Come si arrivi a scoprire una voglia.
La casa doveva abitava nel 1875 Steno Marazzi, sorge dinanzi ad un oscuro caffè!
Bamboccia si era posto di guardia a quel caffè. L'assenzio vi era sopportabile.
Aspettò un pezzo. Ma poi un calesse vuoto si fermò dinanzi a quella porta, e Steno, con un plaid sul braccio, una borsa da viaggio e una cassetta da pittore nelle mani vi entrò, e disse al vetturino di andar alla stazione.
Bamboccia due minuti dopo era alla stazione.
Steno levò un biglietto per U...
Bamboccia levò un biglietto per U... Poi prima di partire, andò al banco dei libri e comperò un Bedeker.
Steno entrò in un vagone di seconda classe a non fumare, vuoto.
La spia, imperterrita, facendo il dinoccolato lo seguì, colla sua brava guida rossa sotto il braccio, nel vagone di seconda a non fumare.
Il pittore si sedette nell'angolo a destra colle spalle rivolte alla locomotiva;
Bamboccia gli si sedette di fronte.
Cavò di tasca un sigaro e con molta gentilezza domandò a Steno il permesso di fumare.
Questi si curvò leggermente e con un gesto fè' cenno che permetteva.
Allora la spia gli offrì un attorcigliato.

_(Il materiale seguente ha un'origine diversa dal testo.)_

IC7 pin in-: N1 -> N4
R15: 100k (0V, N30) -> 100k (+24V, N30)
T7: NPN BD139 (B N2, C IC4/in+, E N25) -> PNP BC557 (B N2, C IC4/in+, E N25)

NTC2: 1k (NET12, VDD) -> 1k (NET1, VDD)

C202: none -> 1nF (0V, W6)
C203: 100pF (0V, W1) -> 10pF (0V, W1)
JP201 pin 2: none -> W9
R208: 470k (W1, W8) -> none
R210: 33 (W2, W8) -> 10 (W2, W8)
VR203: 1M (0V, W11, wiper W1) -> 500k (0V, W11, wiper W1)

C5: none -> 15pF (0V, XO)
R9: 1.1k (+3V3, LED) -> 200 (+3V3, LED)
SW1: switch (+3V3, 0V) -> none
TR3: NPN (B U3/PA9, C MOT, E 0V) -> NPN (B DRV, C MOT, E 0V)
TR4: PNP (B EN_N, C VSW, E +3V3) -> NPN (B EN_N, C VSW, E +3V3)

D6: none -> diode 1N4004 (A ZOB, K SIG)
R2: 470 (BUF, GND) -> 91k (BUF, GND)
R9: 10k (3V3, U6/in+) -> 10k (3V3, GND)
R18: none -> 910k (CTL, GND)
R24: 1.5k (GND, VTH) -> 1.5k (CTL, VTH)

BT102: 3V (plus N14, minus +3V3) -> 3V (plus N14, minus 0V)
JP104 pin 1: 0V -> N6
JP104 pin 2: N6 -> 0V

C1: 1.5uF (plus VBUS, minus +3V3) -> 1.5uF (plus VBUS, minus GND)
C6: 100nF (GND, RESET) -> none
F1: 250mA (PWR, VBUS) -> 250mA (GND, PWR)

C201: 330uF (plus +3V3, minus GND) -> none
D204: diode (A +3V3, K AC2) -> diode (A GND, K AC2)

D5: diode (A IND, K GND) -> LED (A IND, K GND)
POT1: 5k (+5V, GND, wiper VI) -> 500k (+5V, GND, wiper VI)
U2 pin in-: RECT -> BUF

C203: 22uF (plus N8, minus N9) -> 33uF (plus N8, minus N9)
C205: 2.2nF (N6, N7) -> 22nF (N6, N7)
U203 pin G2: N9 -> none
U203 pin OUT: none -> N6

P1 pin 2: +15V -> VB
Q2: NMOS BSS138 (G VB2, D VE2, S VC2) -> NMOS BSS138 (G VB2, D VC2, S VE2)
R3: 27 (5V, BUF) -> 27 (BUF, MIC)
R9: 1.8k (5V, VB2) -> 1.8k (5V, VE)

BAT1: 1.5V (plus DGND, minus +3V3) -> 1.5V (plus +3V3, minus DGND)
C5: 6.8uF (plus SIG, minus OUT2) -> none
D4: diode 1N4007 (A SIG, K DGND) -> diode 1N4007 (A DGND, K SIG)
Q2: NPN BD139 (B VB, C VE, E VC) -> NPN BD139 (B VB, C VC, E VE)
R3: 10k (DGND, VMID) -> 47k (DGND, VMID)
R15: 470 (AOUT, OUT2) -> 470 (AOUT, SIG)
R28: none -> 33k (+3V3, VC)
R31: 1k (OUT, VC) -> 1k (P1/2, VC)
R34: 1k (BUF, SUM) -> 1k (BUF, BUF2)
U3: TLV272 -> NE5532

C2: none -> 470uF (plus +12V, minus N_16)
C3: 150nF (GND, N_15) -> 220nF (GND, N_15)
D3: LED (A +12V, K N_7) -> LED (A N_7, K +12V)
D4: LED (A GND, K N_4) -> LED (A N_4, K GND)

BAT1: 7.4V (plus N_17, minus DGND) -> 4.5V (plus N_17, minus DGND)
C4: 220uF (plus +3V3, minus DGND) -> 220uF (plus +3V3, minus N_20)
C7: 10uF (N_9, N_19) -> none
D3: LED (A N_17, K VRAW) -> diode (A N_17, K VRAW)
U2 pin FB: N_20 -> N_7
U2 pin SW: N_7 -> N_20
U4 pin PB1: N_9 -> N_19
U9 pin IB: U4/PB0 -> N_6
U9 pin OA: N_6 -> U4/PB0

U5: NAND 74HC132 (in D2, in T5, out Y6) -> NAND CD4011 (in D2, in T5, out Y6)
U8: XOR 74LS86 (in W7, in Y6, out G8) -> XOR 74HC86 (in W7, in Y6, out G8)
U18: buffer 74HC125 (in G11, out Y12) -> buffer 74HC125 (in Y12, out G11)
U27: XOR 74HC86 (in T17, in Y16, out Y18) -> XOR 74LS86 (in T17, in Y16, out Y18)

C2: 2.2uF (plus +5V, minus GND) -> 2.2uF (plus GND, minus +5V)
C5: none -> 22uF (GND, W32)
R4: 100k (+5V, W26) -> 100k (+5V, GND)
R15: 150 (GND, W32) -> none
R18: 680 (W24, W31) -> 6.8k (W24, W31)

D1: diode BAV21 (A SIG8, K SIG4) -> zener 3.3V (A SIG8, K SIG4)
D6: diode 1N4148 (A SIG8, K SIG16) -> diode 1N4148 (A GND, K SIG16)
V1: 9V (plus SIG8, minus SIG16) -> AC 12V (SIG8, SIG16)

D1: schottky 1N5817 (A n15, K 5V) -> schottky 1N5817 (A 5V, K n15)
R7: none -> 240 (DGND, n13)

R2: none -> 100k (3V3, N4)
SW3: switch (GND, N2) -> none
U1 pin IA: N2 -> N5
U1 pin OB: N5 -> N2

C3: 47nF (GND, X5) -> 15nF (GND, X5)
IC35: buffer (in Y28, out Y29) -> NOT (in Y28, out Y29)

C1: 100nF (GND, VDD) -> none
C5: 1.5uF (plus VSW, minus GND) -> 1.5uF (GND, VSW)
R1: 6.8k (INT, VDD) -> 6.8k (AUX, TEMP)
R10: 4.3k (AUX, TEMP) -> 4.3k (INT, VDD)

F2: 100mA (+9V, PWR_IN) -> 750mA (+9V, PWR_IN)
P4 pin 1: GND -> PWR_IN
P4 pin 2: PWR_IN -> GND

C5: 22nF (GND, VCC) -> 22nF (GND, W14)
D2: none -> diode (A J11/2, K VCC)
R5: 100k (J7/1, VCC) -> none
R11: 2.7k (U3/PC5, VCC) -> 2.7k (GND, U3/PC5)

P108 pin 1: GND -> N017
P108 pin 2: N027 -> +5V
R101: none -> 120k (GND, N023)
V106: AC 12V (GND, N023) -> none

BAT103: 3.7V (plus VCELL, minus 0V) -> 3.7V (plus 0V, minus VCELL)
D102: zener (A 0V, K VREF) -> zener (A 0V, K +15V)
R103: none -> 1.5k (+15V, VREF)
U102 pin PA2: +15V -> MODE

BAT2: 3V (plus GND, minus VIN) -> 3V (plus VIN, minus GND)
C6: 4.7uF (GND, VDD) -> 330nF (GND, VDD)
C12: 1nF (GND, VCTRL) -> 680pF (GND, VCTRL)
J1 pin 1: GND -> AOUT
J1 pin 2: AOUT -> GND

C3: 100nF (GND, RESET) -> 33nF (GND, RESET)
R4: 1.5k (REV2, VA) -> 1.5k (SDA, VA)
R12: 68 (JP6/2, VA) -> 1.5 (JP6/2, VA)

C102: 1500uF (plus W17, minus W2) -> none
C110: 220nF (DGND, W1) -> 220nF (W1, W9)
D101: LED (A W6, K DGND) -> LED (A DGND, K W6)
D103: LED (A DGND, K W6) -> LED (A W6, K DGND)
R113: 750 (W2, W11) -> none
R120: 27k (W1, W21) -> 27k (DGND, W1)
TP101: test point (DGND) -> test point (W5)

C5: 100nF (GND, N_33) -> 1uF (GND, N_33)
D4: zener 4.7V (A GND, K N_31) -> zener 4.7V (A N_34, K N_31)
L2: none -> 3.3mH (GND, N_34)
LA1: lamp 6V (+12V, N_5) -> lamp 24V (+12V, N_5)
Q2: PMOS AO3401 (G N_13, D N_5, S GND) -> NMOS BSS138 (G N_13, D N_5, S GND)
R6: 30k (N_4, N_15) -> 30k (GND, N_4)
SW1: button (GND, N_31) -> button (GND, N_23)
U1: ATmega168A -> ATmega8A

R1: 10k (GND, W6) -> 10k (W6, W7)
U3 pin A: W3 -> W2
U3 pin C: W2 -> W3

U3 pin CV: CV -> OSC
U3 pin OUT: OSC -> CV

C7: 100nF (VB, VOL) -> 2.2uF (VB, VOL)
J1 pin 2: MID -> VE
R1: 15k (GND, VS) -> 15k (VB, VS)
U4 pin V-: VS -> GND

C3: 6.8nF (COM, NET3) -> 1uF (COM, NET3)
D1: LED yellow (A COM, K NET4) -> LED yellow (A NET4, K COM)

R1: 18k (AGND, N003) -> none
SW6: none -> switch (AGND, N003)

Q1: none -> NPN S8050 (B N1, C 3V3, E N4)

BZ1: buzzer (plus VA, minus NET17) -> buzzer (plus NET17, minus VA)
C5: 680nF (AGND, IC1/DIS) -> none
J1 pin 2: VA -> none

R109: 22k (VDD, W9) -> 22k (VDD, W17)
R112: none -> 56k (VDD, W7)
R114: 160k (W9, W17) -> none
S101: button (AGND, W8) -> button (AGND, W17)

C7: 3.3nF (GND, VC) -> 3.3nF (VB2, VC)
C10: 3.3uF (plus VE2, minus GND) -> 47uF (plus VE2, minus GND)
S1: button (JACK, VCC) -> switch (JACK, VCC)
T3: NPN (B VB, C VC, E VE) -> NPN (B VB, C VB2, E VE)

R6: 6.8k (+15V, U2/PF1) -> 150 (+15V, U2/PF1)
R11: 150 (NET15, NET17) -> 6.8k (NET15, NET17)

L'altro rifiutò, senza dir parola.
— Lei non fuma? — domandò Bamboccia.
— No signore.
Questi dialoghi forzati, in Italia, capitano tutti ì giorni, anche fra gentiluomini. In Inghilterra anche fra Inglesi non se ne dà il caso! Come hanno ragione gli Inglesi di esigere sempre una presentazione! La presentazione è una malleveria.
Bamboccia si mise a leggere la guida.
A un certo punto diè in un piccolo grido di sorpresa e sclamò.
— Grandi originali gli Americani! Questo poi non lo sapevo.
— Le pensano tutte! — ripigliò Bamboccia.
Il Marazzi, fuor d'ogni sospetto, questa volta tacendo avrebbe fatto uno sgarbo flagrante a quello sconosciuto così gentile.
— Perchè ?
— No.
— Allora glielo tradurrò in italiano. Qui negli avvisi della mia guida trovo che un Americano ha aperto un concorso di cento sterline per colui che potesse provare in Europa, di aver una voglia di lampone sul corpo.
— Oh diamine! — sclamò Steno ridendo — Io potrei concorrere!
— Lei? Oh guarda! Possibile! Che combinazione! Il male è che bisogna andare all’Esposizione di Filadelfia, ed esserci pel 30 aprile dell' anno venturo 1876.
— Eh chi sa che io non ci vada! — sclamò Steno.
Così dicendo Bamboccia aveva sclamato fra sè: Lo tengo! È proprio lui!
Il dialogo avviato in tal modo non cessò che a U...
All'albergo, Bamboccia si fece dare la camera di fronte a quella assegnata a Steno.
Il quale entratoci, chiuse 1'uscio, e tirò il paletto.
— Si chiude? Buon segno! — pensò Bamboccia e si mise pian piano nel corridoio ad origliare.
Codesto vezzo dell'origliare agli usci, era il suo forte!
Il Marazzi di dentro zufolava allegramente il Sulle sponde del Danubio, valzer, come l’uomo più spensierato della terra, e lo si sentiva scarpicciare nella stanza.
Poco dopo Bamboccia distinse tutti i piccoli fruscj d'una ben fatta toeletta: l'acqua versata nella catinella, lo stropicciar delle mani sul viso, e così via.
Dopo mezz'ora Steno uscì tutto mutato e lindo, in semplice eleganza campagnola.
Bamboccia gli tenne dietro giù dalle scale.
Questa volta però dovette sputar la voglia di seguirlo, perchè Steno montò in un calessino pronto a riceverlo, e la spia trovò prudente di non farsi scorgere a tenergli dietro.
Egli rimontò in camera e scrisse al suo amico Nataniele Rota.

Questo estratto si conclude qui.